Rendete e' cuor furati,
Non fate guerra al maggio.[210]
L'accorto politico, che voleva addormentare il popolo nei sensi, ai quali egli medesimo s'abbandonava, qui manifesta tutto sè stesso, ritrovando la sua massima spontaneità di stile e freschezza di forma. Ma qui ancora si vede, che la sua è un'arte corruttrice, la quale in ciò appunto trova la propria condanna. Se nelle Canzoni a ballo è contento del dolce far niente e d'una vita sensuale, nei Canti Carnascialeschi va ancora più oltre. Alcuni di essi ci pongono innanzi, con molto brio, figure mitologiche, piene di vita; altri invece descrivono oscenità tali, che oggi non si potrebbero neppure accennare, e che allora venivano senza ritegno cantate nelle pubbliche vie, ed erano opera d'un principe ammirato in tutto il mondo civile. Egli dirigeva le feste e le mascherate carnevalesche, chiamando in suo aiuto scultori e pittori,[211] per renderle più allegre, e per fare colla eleganza del gusto penetrare più addentro la corruzione dei costumi; faceva comporre la musica che doveva accompagnare le sue oscene canzoni, e mescolandosi coi letterati, cogli artisti e col popolo, era l'anima e la guida di tutti questi baccanali. Non si può tuttavia negare che Lorenzo, trattando varî generi di poesia, che trovò diffusi nel popolo, e sollevandoli a vera dignità di arte, fu promotore d'una rivoluzione letteraria, nella quale, se alcuni dei contemporanei lo superarono, egli ebbe pure una parte che gli torna a sommo onore.[212]
Il vero rinnovatore della poesia italiana nel secolo XV fu però Angelo Ambrogini da Monte Pulciano, chiamato il Poliziano. Nato il 14 luglio 1454, fu sino al 1474 discepolo nello Studio Fiorentino, dove ascoltò il Ficino, l'Andronico, l'Argiropulo, il Landino. A sedici anni aveva cominciato una traduzione d'Omero, che lo fece chiamare dal Ficino l'omerico fanciullo, e gli assicurò per sempre la protezione di Lorenzo, il quale l'accolse nella propria casa, e lo volle maestro di suo figlio Piero.[213] A 29 anni era professore d'eloquenza greca e latina nello Studio, ed alle sue lezioni accorrevano non solo Italiani, come Pico della Mirandola e i Medici stessi, ma stranieri d'ogni nazione. Poco di poi, nel 1486, fu nominato canonico della Cattedrale. In breve tempo la sua fama aveva riempito tutta Italia e passato anche le Alpi. Dimostrò un grande acume critico, specialmente paragonando i testi antichi, nelle sue Miscellanee; collazionando poi l'edizione delle Pandette, pubblicata a Venezia nel 1485, sul codice Laurenziano, conosciuto col nome di Pandette d'Amalfi, fece osservazioni che forse furono troppo lodate, ma che pur dimostravano di che grande aiuto la filologia poteva essere alla giurisprudenza.[214]

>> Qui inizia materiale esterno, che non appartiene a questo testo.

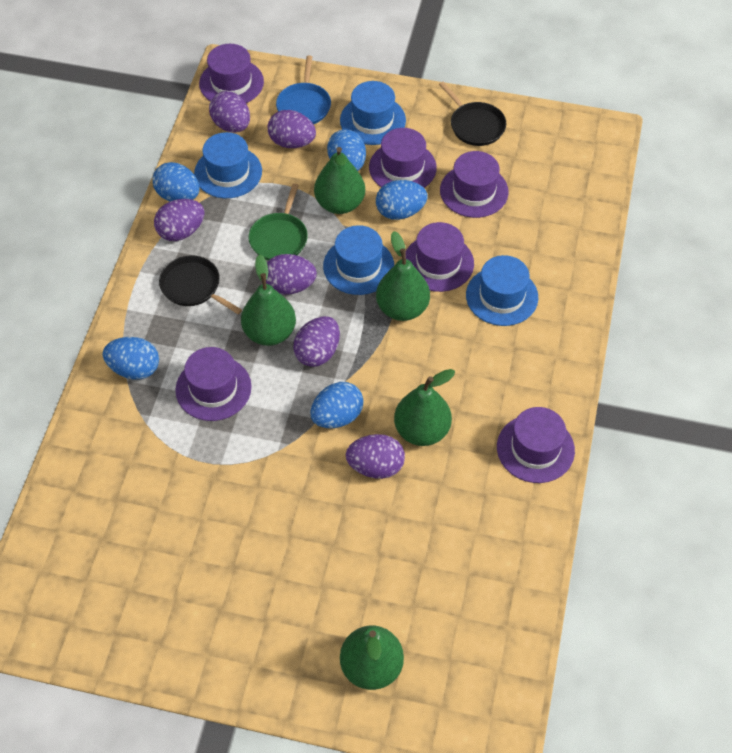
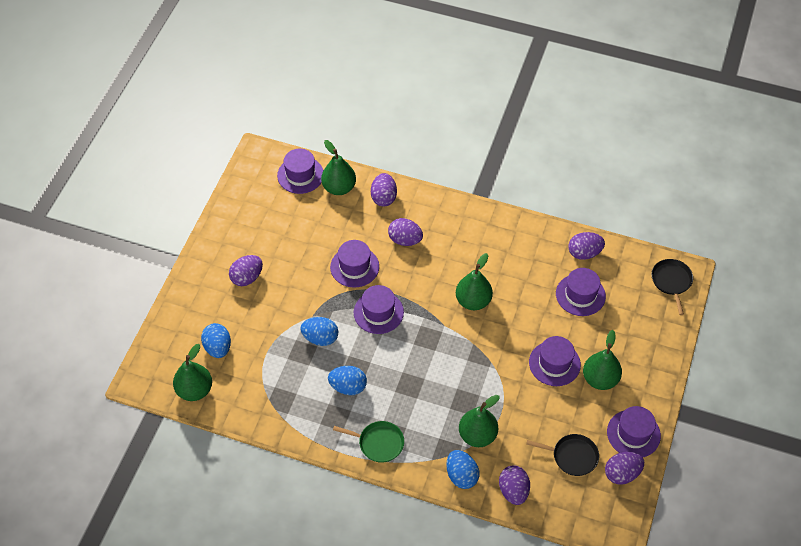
blue egg: 5 -> 4
blue hat: 4 -> 0
blue pan: 1 -> 0

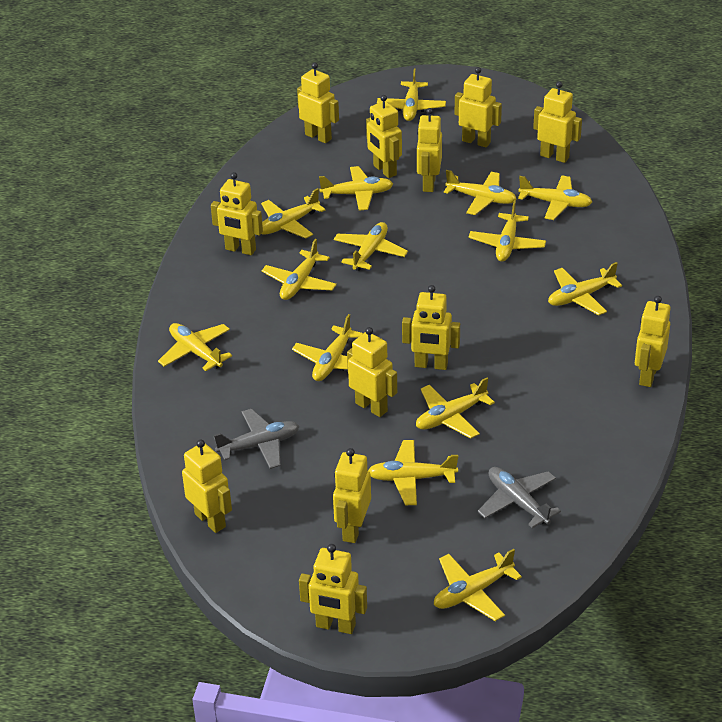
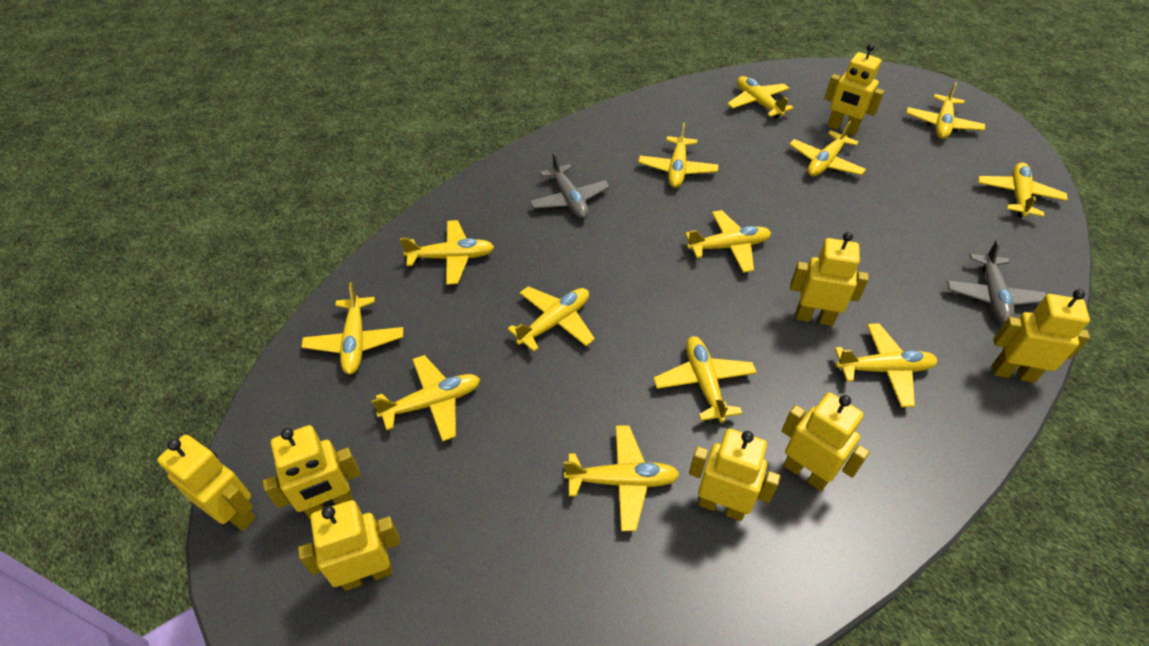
yellow plane: 14 -> 13
yellow robot: 12 -> 8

Il merito principale del Poliziano sta però nelle poesie, e spesso anche le più belle prolusioni che leggeva dalla cattedra non erano che versi latini, nei quali restò senza rivali fin dalla prima giovinezza. A diciotto anni i suoi versi greci erano stati molto lodati; ma egli aveva addirittura fatto maravigliare il mondo colla sua elegia latina in morte di Albiera degli Albizzi. In essa pare che il sentimento pagano per la bella forma, e l'eterea gentilezza dei pittori del Quattrocento si siano riuniti; che la lingua italiana si sia fusa con la latina, la quale, pur essendo morta, pareva ritornata ad essere lingua parlata e viva, tante erano la sua vivacità, la sua freschezza. Si direbbe che il soffio della poesia popolare italiana rianimi adesso di nuova vita l'erudito, e lo renda capace di ricondurre il suo latino alla primitiva spontaneità greca. In questa elegia troviamo la medesima inarrivabile eleganza, lo stesso lusso di descrizioni, ed anche la stessa composizione, qualche volta alquanto artificiosa, delle immortali Stanze italiane. Bellissime sono le ultime parole della moribonda al marito, che osserva, atterrito, il pallore crescere di momento in momento sul volto dell'amata, la quale
Illius aspectu morientia lumina pascit,
e già si sente come rapire nell'altra vita:
.... Heu! nostro torpet in ore sonus;
Heu rapior! Tu vive mihi, tibi mortua vivam.
Caligant oculi iam mihi morte graves.